Does the Netflix PM interview typically include questions on the big tech companies (Google, Facebook, Microsoft etc.) or does it typically focus on Netflix and the broader streaming video industry?
Depends on the roles but usually it wouldn’t test your knowledge if you don’t come from the industry. Still general but what’s unique about Netflix is that it focuses the most about cultural fit.
You might also be interest in: How to Get a Product Management Job at Netflix
How do you go about the balance between features that would appeal to mainstream and those that would be valued by more hardcore fans?
Understand the stage of your product lifecycle. In early phase when you’re starting out with the niche before expansion, you want to prioritize for hardcore fans. Later would be different.
Following the changes bought about by the pandemic, what are your thoughts on the PM role as a fully remote position?

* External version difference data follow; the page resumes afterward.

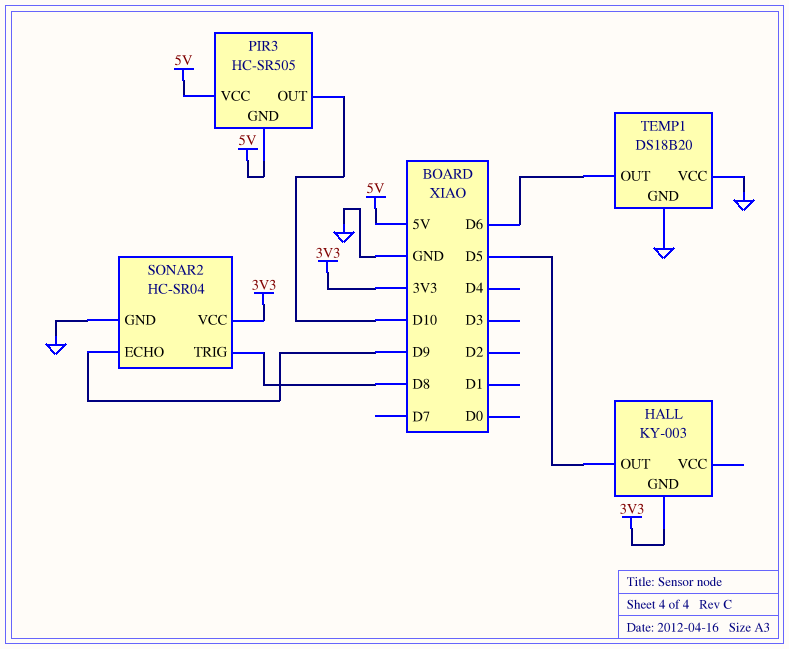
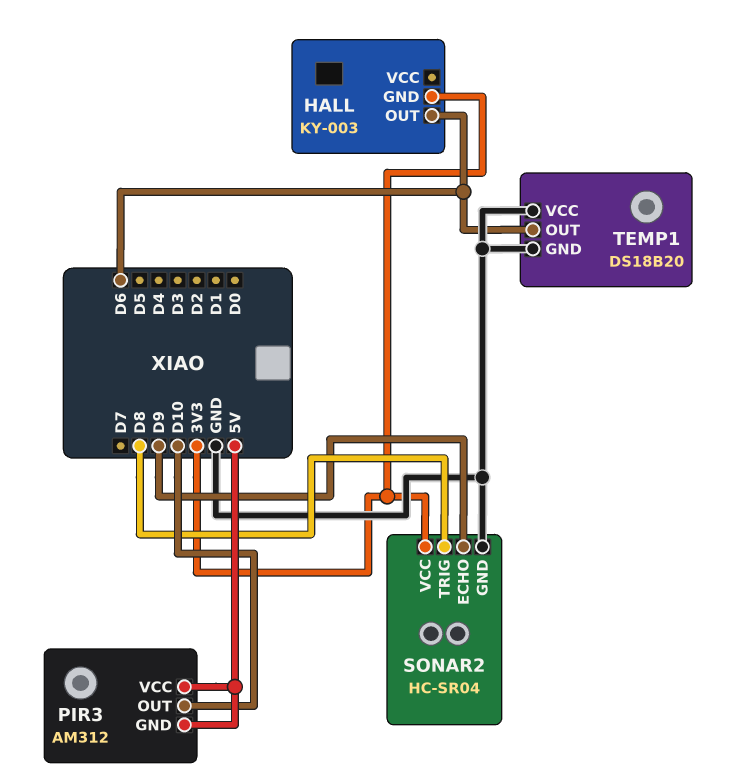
HALL pin OUT: D5 -> D6
PIR3: HC-SR505 -> AM312

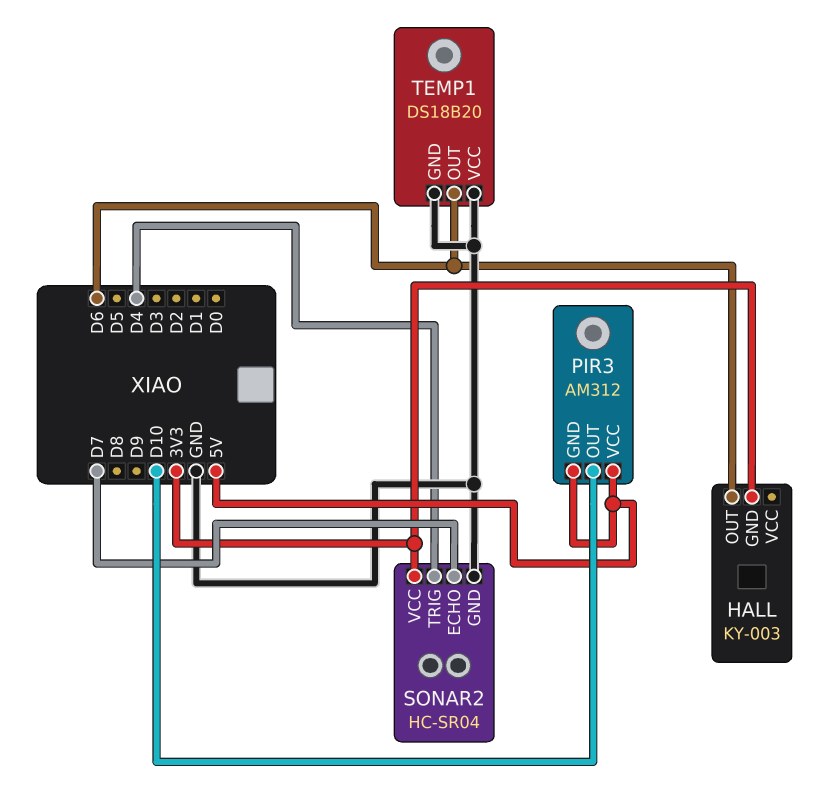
SONAR2 pin ECHO: D9 -> D7
SONAR2 pin TRIG: D8 -> D4

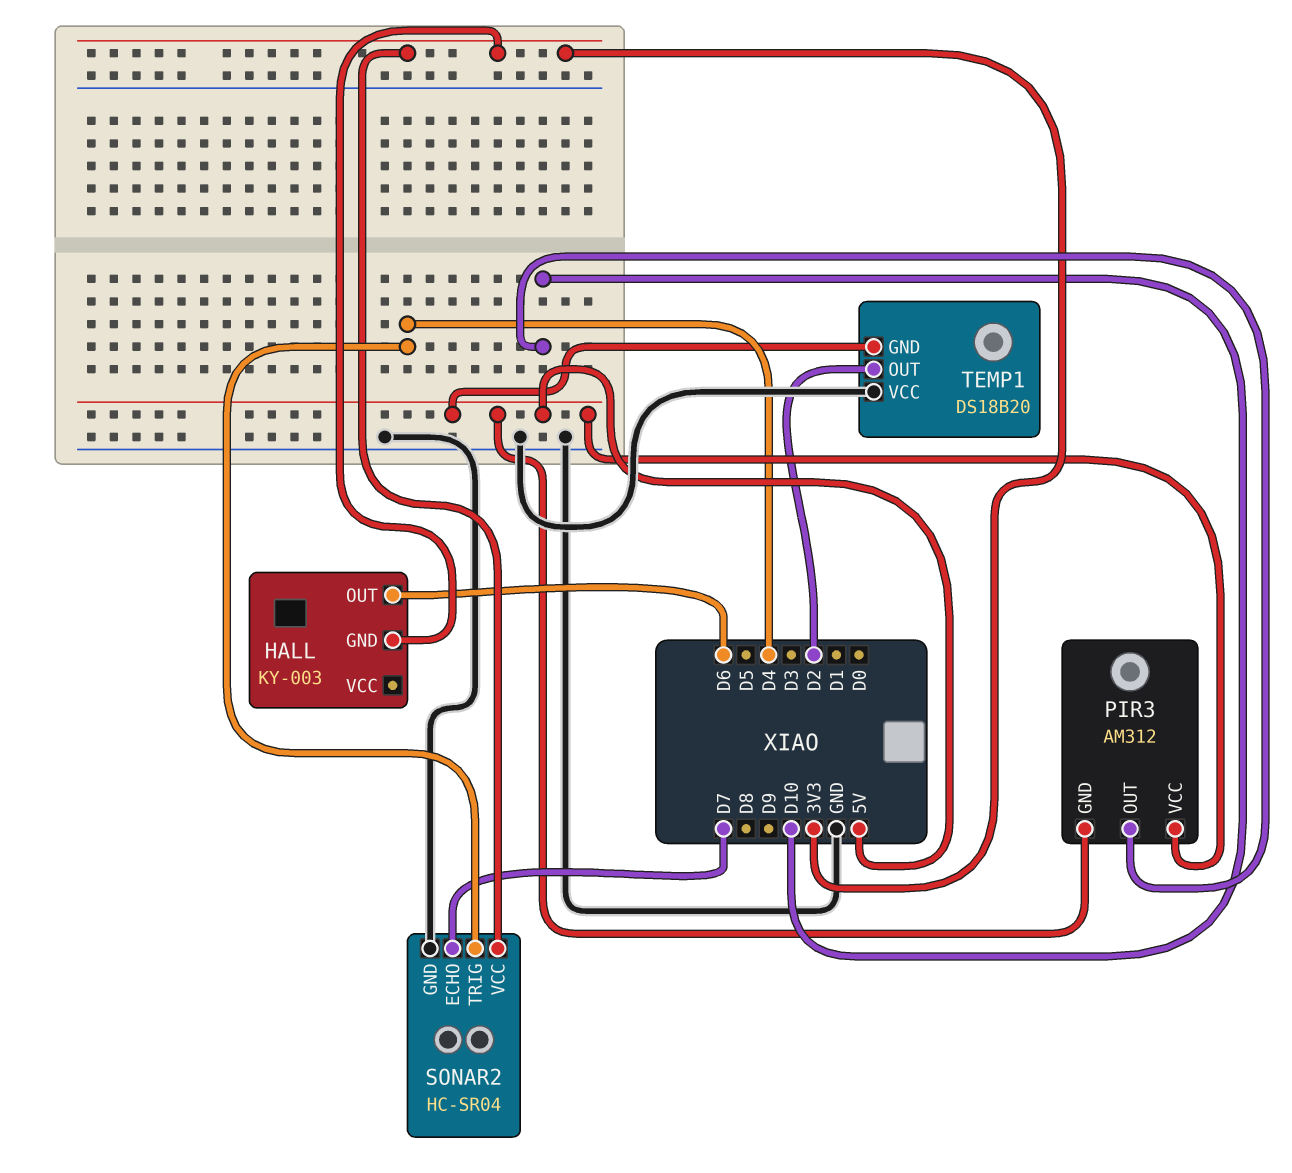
TEMP1 pin GND: GND -> 5V
TEMP1 pin OUT: D6 -> D2

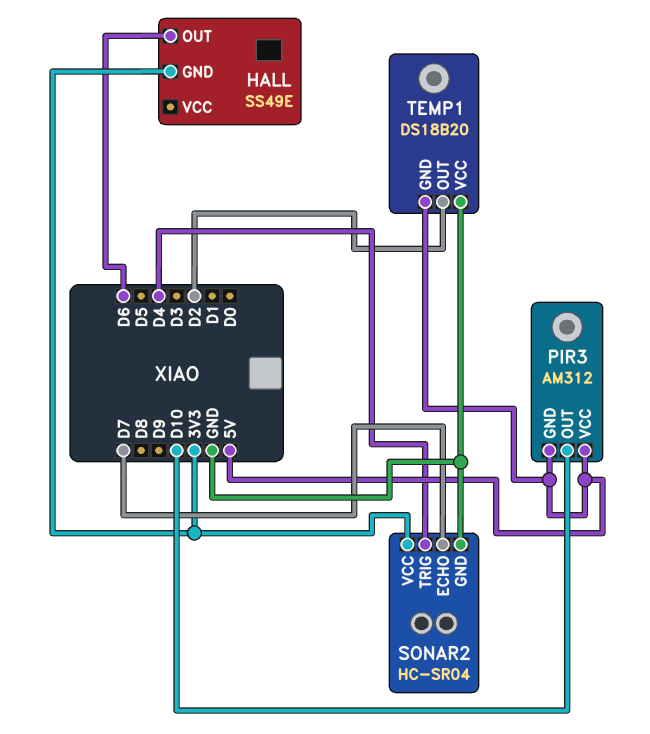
HALL: KY-003 -> SS49E

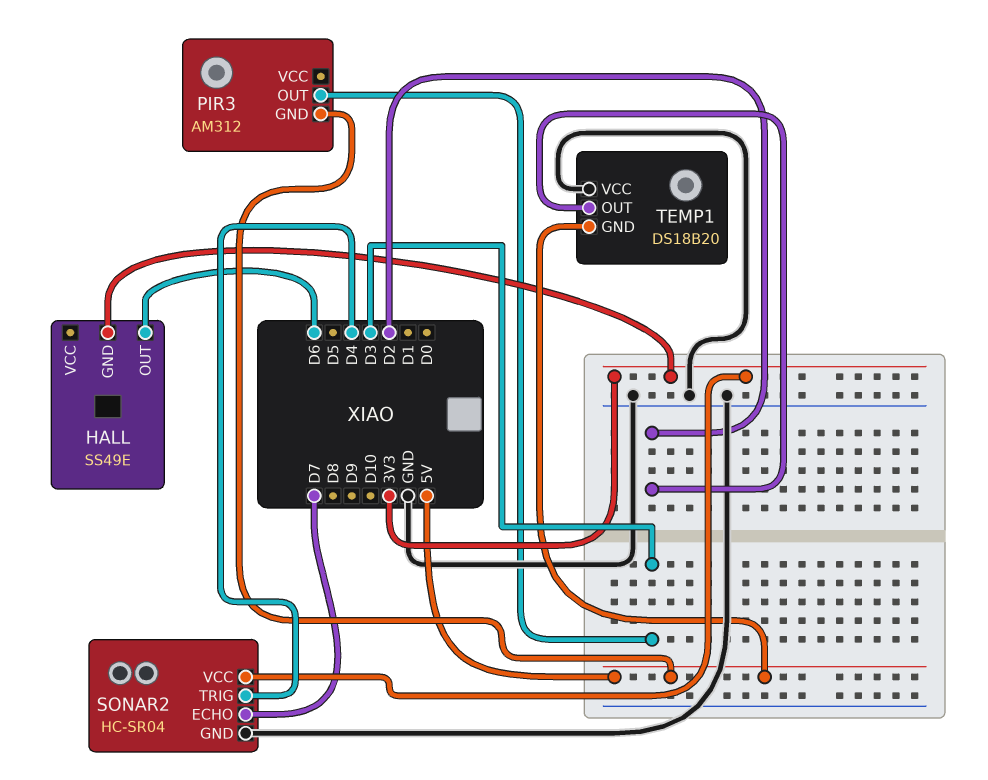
PIR3 pin OUT: D10 -> D3
PIR3 pin VCC: 5V -> none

It’s different and the same. The same is the typical “how to be a good product manager”. The difference will be how you interact with people. In remote, you’ll have to be more diligent in connecting with people because there’s no serendipitous encounters.
Any tips to be more effective during downtime? My calendar is never full of meetings!
First of all I think meetings (as much as we should prioritize, make them efficient, and eliminate if we can) are important tools for PMs to get information, influence, and make decisions with teams. When your tech partners are busy implementing, you can start conversations with business partners and start planning for the next big things. Just as an example.
What’s your view on how Product & Marketing should work together when creating the go-to-market strategy and where do you see the divide in responsibility?
Just like any partnership PM has (with design, engineering), there’s not necessarily one way to split the responsibility and collaborate. It’ll be very much depending on strengths and weaknesses and preferences you both have and work out the best model.
Having that said, let Marketing do what they do best. Help you with market positioning and segmentation, how to approach the GTM, messaging, channel partnership and all that when you focus on the business goal and the product execution inward.
What can I do to succeed in landing a PM role, when I’m told I ‘only’ have 2.5 years experience and it’s not enough?
In addition to “don’t give up”, I think there might be a few strategies you might consider.
1) Gradually expand your current role as a PM in startup.
2) As you grow as a PM, look for opportunities that are closer to roles of your dream.
At what point should smaller teams think about investing in internal tools, even though it may “distract” a little from squashing bugs or getting a release out or whatever is top of stack for people that day?
When the team feels the “growing pain”. i.e. there are constant issues or debts coming from lack of structural ways of doing things. And remember, just like rolling out products, process introduction should be iterative as well. You don’t need a big bang full on process in one shot. focus on what’s broken, and test your way through.